Mentan Amran dalam kunjungannya ke Kecamatan Sembalun, Kabupaten Lombok Timur, NTB, Senin 9 Feb 2026 (Foto: Kementan)

NTB Disiapkan Jadi Motor Pangan Nasional

(Beritadaerah – NTB) Provinsi Nusa Tenggara Barat (NTB) ditetapkan sebagai wilayah strategis pengembangan jagung dan bawang putih nasional, sekaligus basis industri pakan ternak untuk mendukung swasembada pangan berkelanjutan periode 2026–2030. Penetapan ini didasarkan pada potensi lahan yang besar, keunggulan agroklimat, serta kesiapan NTB memasuki fase hilirisasi pertanian.

Menteri Pertanian Andi Amran Sulaiman menegaskan, status strategis tersebut harus diwujudkan melalui kerja nyata dan percepatan di lapangan, bukan sekadar perencanaan administratif. Hal itu disampaikannya saat meninjau gudang bibit bawang putih dan berdialog dengan petani, penyuluh pertanian lapangan (PPL), serta pemerintah daerah di kawasan Sembalun, Kabupaten Lombok Timur, Senin (9/2/2026).

“Yang paling sulit adalah mengubah mindset. Kalau mindset berubah, hidup berubah. NTB bisa sejahtera kalau lahan tidur dibangunkan, pemuda dibangunkan, dan PPL dibangunkan,” ujar Mentan Amran.

NTB memiliki potensi lahan bawang putih seluas 7.750 hektare yang tersebar di Lombok Timur, Lombok Utara, Bima, Sumbawa, dan Lombok Tengah. Peta potensi ini menjadi dasar penetapan target tanam dan produksi guna mempercepat swasembada bawang putih nasional serta mengurangi ketergantungan impor.

Menurut Mentan Amran, keberhasilan swasembada pangan ditentukan oleh etos kerja, disiplin, dan keberanian bertindak, terutama pada level pendampingan petani. Ia meminta PPL hadir aktif di lapangan dan menjadi penggerak utama peningkatan produktivitas.

“PPL harus bersama lahan. Bangunkan lahan tidur di NTB. Insyaallah NTB sejahtera,” tegasnya.

Ia menegaskan bawang putih merupakan komoditas strategis nasional yang harus dikelola secara serius dan terukur. Produktivitas, menurutnya, masih dapat ditingkatkan apabila dikelola dengan komitmen dan pendampingan yang konsisten.
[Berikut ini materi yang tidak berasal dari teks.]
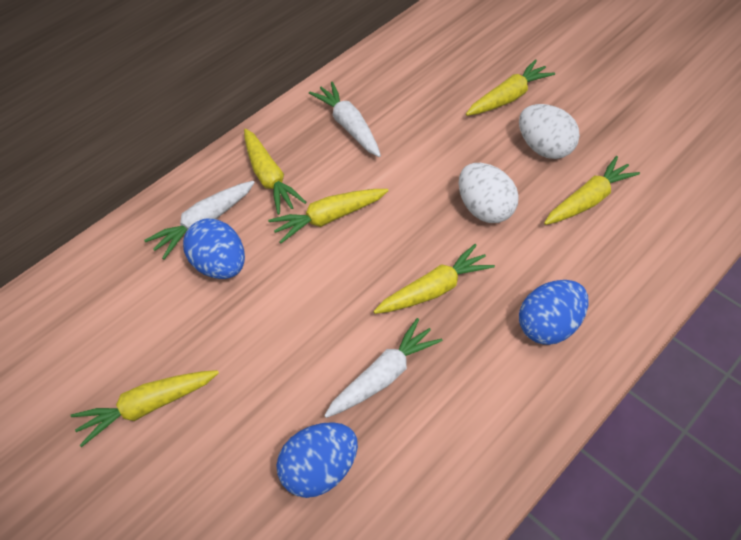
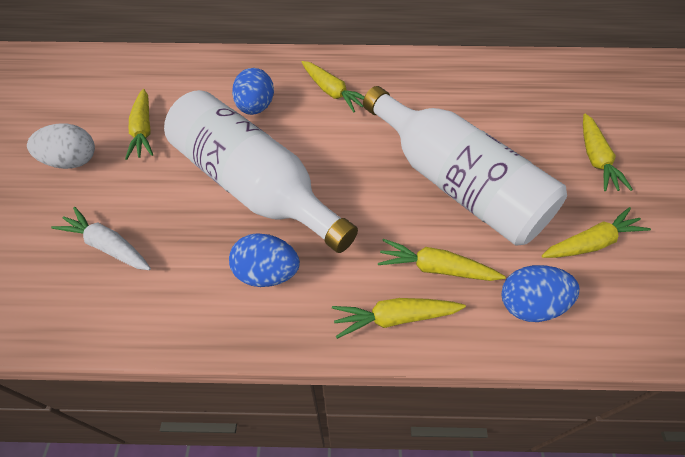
white bottle: 0 -> 2
white carrot: 3 -> 1
white egg: 2 -> 1

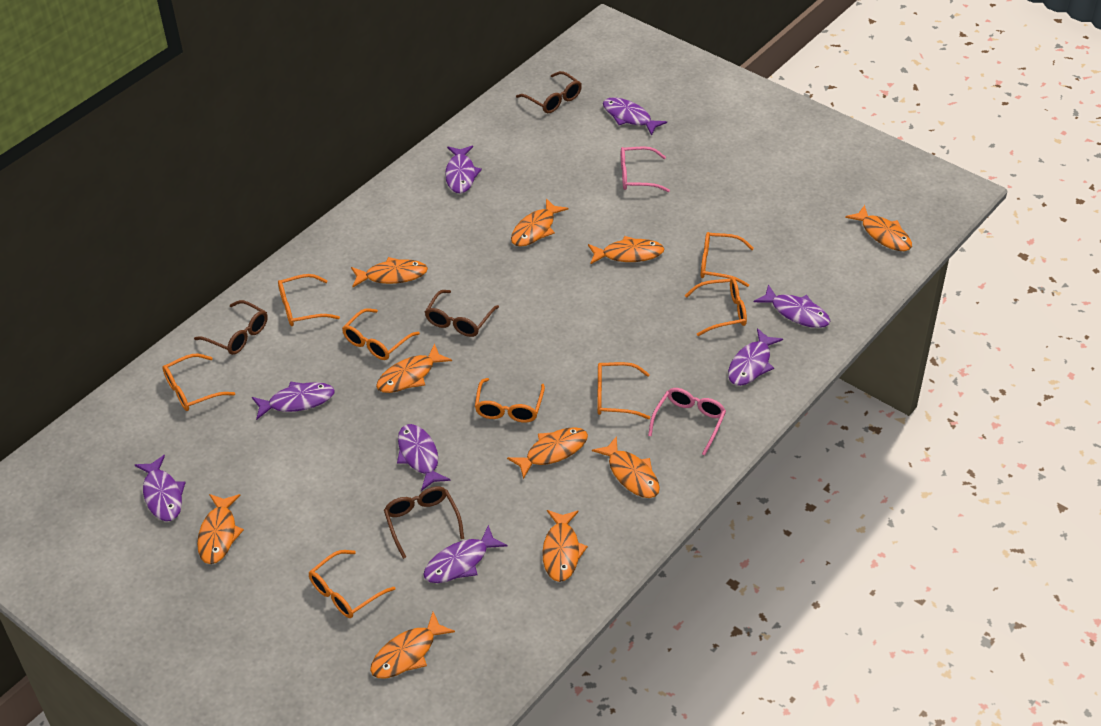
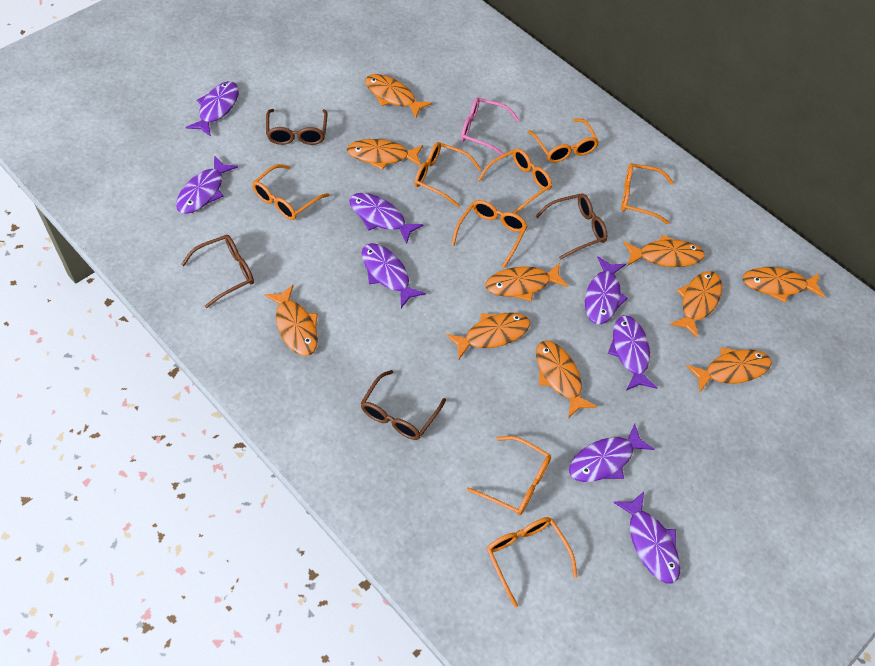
pink glasses: 2 -> 1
Arahan tersebut sejalan dengan kebijakan Presiden Republik Indonesia Prabowo Subianto yang menempatkan swasembada pangan sebagai agenda strategis nasional. Presiden menyatakan Indonesia telah mencapai swasembada beras dan menargetkan swasembada jagung serta pangan secara menyeluruh dalam tiga tahun ke depan.

Sebagai dukungan konkret, Kementerian Pertanian memastikan intervensi penuh dalam program swasembada pangan 2026–2030, mulai dari penyediaan benih gratis hingga pendampingan teknis di lapangan.

Selain bawang putih, jagung tetap menjadi tulang punggung pertanian NTB. Pemerintah merencanakan pembangunan pabrik pakan ternak di NTB untuk menyerap hasil panen jagung, menjaga stabilitas harga, serta memperkuat hilirisasi dan pengembangan subsektor peternakan.

Dengan dukungan kebijakan nasional, potensi lahan yang besar, dan penguatan hilirisasi, NTB diproyeksikan menjadi sentra jagung, bawang putih, dan agroindustri nasional sekaligus penopang utama swasembada pangan Indonesia yang berkelanjutan.